Independentemente desta alegada divindade, a reivindicação de vitória fez realmente sentido em 2006, quando o ataque de Israel não conseguiu desferir um golpe decisivo no partido, que o enfrentou com feroz resistência. O Estado sionista foi forçado a parar a sua guerra e a aceitar uma resolução internacional, a Resolução nº 1701 do Conselho de Segurança da ONU, que não fornecia nenhuma garantia real para a sua implementação – nem que fosse apenas a da sua primeira cláusula, que apelava à retirada das forças armadas do partido para norte do rio Litani, e muito menos a cláusula que reafirma a anterior resolução 1559 (2004) do Conselho de Segurança das Nações Unidas, apelando ao desarmamento do Hezbollah – a única organização que insistiu em continuar a transportar armas no Líbano depois de 1990, em nome da resistência à ocupação israelense.

O partido conseguiu curar as feridas da guerra de 2006, que fez mais de mil vítimas e testemunhou uma destruição generalizada nas áreas que este dominava, de acordo com o que mais tarde ficou conhecido como a “Doutrina Dahiya”. O financiamento iraniano permitiu ao Hezbollah pagar indenizações por vidas e bens, assim como o armamento iraniano lhe permitiu não só compensar a perda de equipamento militar, mas também aumentar muitas vezes o seu poder de fogo, tanto em quantidade como em qualidade, a fim de adquirir uma capacidade dissuasora contra o Estado sionista. Como é bem sabido, a força militar do partido e o apoio do Irã aumentaram posteriormente através da sua intervenção na Síria para apoiar o regime de Assad, e da sua transformação de facto numa divisão da Força Quds – a ala da Guarda Revolucionária Islâmica do Irã especializada em operações no estrangeiro – encarregada de missões militares que incluíam o Iraque e o Iêmen.

A situação atual e o acordo de cessar-fogo que foi negociado em fogo brando durante meses e em fogo muito mais intenso nas últimas semanas são completamente diferentes do que eram em 2006. A primeira e mais importante diferença é que o golpe que as forças armadas sionistas conseguiram infligir ao partido traduz-se num valor muito mais elevado hoje do que era em 2006, embora não seja fatal. De qualquer modo, Israel não tem ilusões de poder eliminar o partido simplesmente bombardeando-o, uma vez que o Líbano oferece vários abrigos locais e regionais – ao contrário da Faixa de Gaza, que continua a ser uma grande prisão apesar da rede de túneis escavados pelo Hamas.

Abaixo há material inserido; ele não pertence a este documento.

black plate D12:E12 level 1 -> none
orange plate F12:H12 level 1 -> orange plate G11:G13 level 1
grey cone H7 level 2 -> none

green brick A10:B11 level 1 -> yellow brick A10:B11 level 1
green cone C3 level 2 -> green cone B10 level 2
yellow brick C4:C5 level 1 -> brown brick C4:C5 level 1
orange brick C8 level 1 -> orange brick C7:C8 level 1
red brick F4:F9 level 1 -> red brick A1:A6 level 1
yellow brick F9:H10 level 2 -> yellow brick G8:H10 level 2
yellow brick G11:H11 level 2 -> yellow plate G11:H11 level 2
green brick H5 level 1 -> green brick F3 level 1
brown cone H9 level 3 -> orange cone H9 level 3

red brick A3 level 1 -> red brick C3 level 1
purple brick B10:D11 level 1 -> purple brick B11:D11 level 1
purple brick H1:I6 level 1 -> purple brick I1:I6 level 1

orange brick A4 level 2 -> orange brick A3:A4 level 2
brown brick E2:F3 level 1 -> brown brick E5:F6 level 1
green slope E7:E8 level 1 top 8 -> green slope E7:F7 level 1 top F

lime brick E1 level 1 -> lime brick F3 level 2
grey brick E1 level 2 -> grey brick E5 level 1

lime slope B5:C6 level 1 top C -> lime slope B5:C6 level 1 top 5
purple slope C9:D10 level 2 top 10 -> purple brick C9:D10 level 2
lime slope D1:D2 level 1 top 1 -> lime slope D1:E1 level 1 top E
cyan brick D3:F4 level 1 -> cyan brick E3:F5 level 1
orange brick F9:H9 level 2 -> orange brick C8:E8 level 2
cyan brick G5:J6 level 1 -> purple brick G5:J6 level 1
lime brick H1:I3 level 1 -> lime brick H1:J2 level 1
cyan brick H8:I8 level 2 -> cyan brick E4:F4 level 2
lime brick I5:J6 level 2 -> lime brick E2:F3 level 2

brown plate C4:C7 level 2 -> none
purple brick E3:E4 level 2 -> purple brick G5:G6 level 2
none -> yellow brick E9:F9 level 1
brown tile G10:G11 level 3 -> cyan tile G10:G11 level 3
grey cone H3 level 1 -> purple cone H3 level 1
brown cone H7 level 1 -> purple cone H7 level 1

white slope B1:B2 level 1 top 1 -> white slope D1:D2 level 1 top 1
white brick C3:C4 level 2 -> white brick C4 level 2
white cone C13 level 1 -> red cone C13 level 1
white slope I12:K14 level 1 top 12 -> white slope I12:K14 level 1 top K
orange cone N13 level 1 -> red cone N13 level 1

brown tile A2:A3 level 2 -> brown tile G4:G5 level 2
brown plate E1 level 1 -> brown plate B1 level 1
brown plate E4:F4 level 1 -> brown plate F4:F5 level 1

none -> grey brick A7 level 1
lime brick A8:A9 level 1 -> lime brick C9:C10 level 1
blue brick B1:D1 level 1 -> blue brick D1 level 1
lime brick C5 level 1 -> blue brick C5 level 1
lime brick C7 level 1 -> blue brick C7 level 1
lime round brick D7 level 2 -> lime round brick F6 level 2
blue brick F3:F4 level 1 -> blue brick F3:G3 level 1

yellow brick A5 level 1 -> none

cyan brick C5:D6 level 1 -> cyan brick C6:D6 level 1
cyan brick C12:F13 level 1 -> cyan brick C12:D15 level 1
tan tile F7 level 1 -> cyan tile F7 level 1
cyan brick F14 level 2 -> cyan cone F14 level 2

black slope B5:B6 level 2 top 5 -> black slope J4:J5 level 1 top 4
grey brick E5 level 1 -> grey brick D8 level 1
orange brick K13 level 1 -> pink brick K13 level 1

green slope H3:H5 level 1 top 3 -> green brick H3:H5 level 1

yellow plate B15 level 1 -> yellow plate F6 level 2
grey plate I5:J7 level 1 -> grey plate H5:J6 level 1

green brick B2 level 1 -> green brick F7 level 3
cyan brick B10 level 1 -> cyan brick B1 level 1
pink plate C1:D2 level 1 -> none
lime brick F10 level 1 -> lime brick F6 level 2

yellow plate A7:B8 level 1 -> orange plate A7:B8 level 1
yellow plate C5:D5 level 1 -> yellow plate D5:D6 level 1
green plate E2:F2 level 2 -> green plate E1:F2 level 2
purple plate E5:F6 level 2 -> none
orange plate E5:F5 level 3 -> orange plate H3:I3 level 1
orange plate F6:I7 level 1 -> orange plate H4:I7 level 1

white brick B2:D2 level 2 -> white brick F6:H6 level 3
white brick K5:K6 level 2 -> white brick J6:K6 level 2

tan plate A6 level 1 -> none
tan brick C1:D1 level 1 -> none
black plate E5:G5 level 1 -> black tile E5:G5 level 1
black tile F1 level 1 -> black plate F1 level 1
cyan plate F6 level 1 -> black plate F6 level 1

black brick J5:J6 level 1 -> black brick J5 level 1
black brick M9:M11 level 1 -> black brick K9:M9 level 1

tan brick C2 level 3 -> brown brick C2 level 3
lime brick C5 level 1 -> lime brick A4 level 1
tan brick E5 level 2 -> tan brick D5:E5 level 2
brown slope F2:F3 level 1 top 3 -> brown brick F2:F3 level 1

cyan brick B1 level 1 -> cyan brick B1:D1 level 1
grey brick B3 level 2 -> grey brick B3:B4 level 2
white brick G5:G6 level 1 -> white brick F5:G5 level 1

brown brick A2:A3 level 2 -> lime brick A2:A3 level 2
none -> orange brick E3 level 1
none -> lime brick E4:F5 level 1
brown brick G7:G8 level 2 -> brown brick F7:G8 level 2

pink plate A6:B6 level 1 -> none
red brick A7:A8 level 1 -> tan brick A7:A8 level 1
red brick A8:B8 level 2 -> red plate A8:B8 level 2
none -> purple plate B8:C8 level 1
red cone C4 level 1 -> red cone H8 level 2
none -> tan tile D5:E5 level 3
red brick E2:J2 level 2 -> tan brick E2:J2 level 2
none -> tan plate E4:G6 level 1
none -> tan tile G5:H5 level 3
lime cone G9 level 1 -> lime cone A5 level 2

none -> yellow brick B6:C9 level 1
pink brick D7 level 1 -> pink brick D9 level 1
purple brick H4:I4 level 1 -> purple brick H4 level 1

A ofensiva lançada pelas forças armadas sionistas no Líbano há dois meses e meio, começando com a explosão dos aparelhos de comunicação nas mãos dos quadros do Hezbollah, permitiu-lhe decapitar o partido matando a maioria dos seus líderes e concentrar-se na destruição das suas capacidades e infraestruturas militares de forma muito mais eficaz do que há dezoito anos, graças a informações mais eficazes que se beneficiam dos desenvolvimentos tecnológicos alcançados nos últimos anos. O Hezbollah sairá desta guerra exausto para além de qualquer comparação com o que lhe aconteceu em 2006, e a sua capacidade de reconstruir a sua força, para não dizer de a aumentar, será muito limitada em comparação com o que aconteceu nesse ano.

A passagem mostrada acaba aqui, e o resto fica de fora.